Through the windshield of Edsel

May 15, 2018 05:11 pm | Updated 05:11 pm IST

From time to time, I have discussed the fortunes of marques, turning on the fog lights of automotive history. However, the thought of attempting a theory of automotive success only occurred to me recently, during an informal pow-wow with Arunkumar Francis, a Bengaluru-based concept automobile designer. He brought up the Edsel as a symbol of the challenges in automobile making and marketing, a car launched by Ford Motor Company in 1957 for the mid-priced segment.

Delving into the subject, I read Disaster in Dearborn: The Story of the Edsel by Thomas E Bonsall and watched a pre-launch documentary, The Edsel Story, on the car by the Ford, to understand the monumental failure of the car. It is monumental indeed, for Edsel is now a byword for failure, used to refer to any fiasco. The Edsel story, as well as the histories of other marques, now form the foundation of my theory of successful product design, development, and marketing.

It’s about getting four factors right. One, analytical intelligence: the laborious effort to understand what the market wants and developing processes to get all the deliverables out in the best way possible. Two, intuitive intelligence, the ability to make the right calls, despite being handicapped by a lack of sufficient information. It is about using the power of the “adaptive unconscious”, a term coined by Daniel Wagner and popularised by Malcolm Gladwell in his book Blink: The Power of Thinking without Thinking . In product development, these intelligences have to be working in tandem. Three, timing. Four, waiting till the tide turns.

Analytical intelligence

This was clearly at work in the Edsel project. The car was long in the planning. In the documentary I watched, Ford bigwigs dwell at length on the rationale behind it. From 1948, the company had wanted to introduce a medium-priced car. It had only Mercury in this segment, a factor encouraging Ford car owners to switch to General Motors (GM), while looking to graduate to the middle-price segment, where GM offered Buick, Oldsmobile and Pontiac. Technologically, the Edsel was no slouch. It had a powerful engine, and had features that were seen as emerging technologies in the 1950s: push-button teletouch transmission shifting system, a row of warning lights in the instrument cluster, child-proof rear-locking system, seat belts, and self-adjusting brakes.

Intuitive intelligence

 Through the unique stories of Edsel and (above) Morris Minor

Through the unique stories of Edsel and (above) Morris Minor

The greatest among automobile designers stick to certain decisions despite ridicule, because they feel intuitively right about it. There are two glowing examples.

In his book, Morris Minor – The Biography: Sixty Years of Britain’s Favourite Car , Martin Wainwright quotes Sir Alec Issigonis: “Lord Nuffield hated the Morris Minor as soon as he saw it.” Issigonis bore the derisive comment that the car resembled “a poached egg”, with stoicism.
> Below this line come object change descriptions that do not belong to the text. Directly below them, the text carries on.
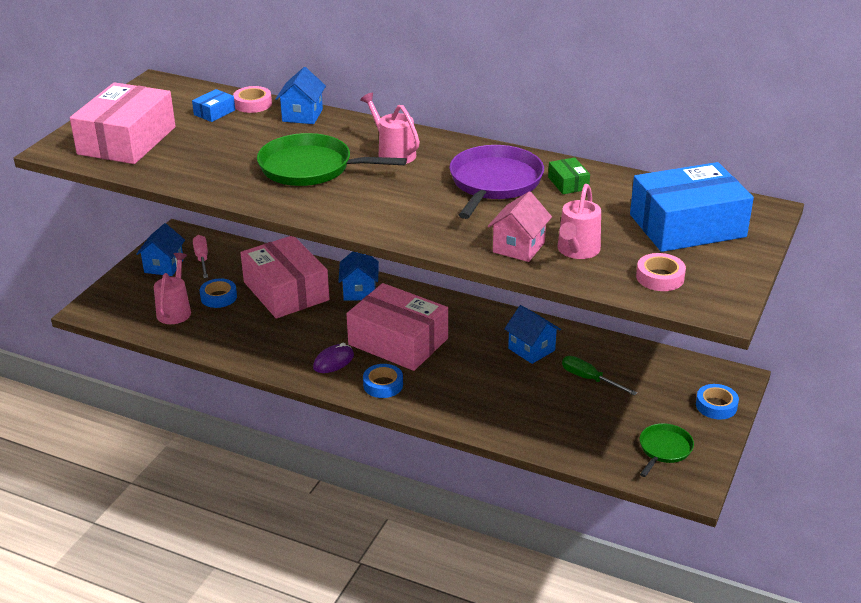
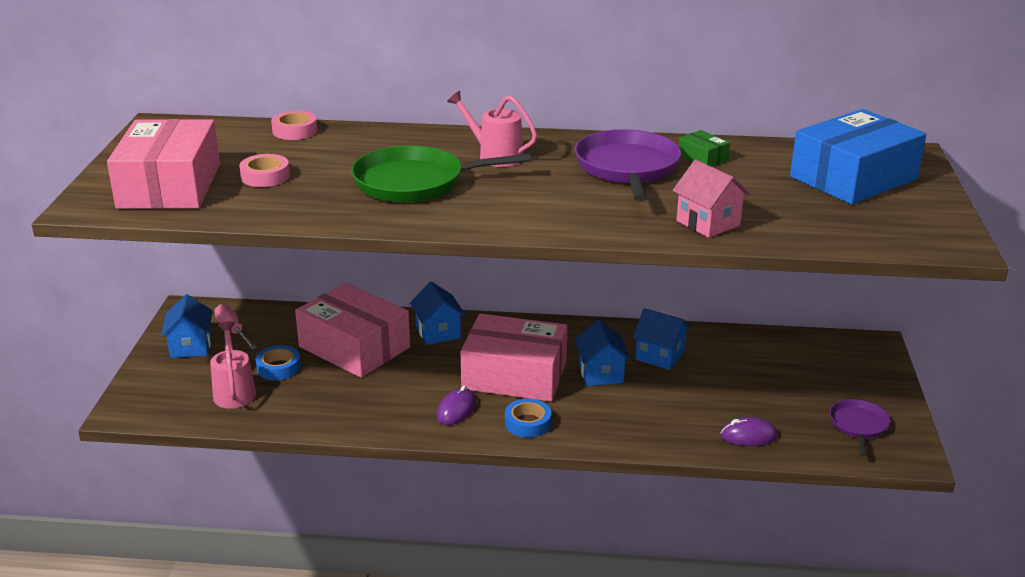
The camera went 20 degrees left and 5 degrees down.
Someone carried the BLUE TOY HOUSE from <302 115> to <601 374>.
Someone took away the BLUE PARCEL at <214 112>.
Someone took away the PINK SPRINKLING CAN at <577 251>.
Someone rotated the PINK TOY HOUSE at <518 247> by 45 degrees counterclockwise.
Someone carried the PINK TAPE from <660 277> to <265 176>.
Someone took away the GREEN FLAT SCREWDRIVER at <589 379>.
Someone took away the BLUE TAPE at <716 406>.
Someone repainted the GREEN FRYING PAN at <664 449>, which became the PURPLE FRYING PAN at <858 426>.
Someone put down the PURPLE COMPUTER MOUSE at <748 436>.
In Citroen Traction Avant, Jon Pressnell talks about how automobile designer Andre Lefebvre did not allow a deeply critical remark by Louis Renault, a heavyweight in the industry, to dampen his enthusiasm for designing a car with a front-wheel drive. Pressnell writes that Renault rejected the idea. As we know from history, Andre Citroen warmed up to it and let Lefebvre introduce the technology in the Citroen Traction Avant.

Timing

The chief reason for the Edsel’s failure is its poor timing. Bonsall writes in his Disaster in Dearborn, that it was unavoidable misfortune. Bonsall says, “When the Edsel was planned, the medium-priced market was booming. By the time the Edsel was announced, however, the industry, in general, was reeling, and the medium-priced segment was hit worst of all.”

He further writes: “The 3 million cars sold in the medium-priced field in 1955 collapsed to barely 1.2 million by 1958, a drop of 60% in three years. Every mid-price competitor suffered. Among the General Motors trio that was the prime competition for the Edsel, Buick declined 64%, Pontiac declined 57% and Oldsmobile, showing the ‘best’ performance of the General Motors brands in that segment, declined a mere 48%.”

Waiting for a turn in tide

Ford Motor Company was probably not in a position to get the timing right, but industry watchers, including Bonsall, believe it could have waited for the tide to turn. That would have made all the difference. Ford stopped production of Edsel in 1960; and the middle-priced segment improved in the mid-1960s.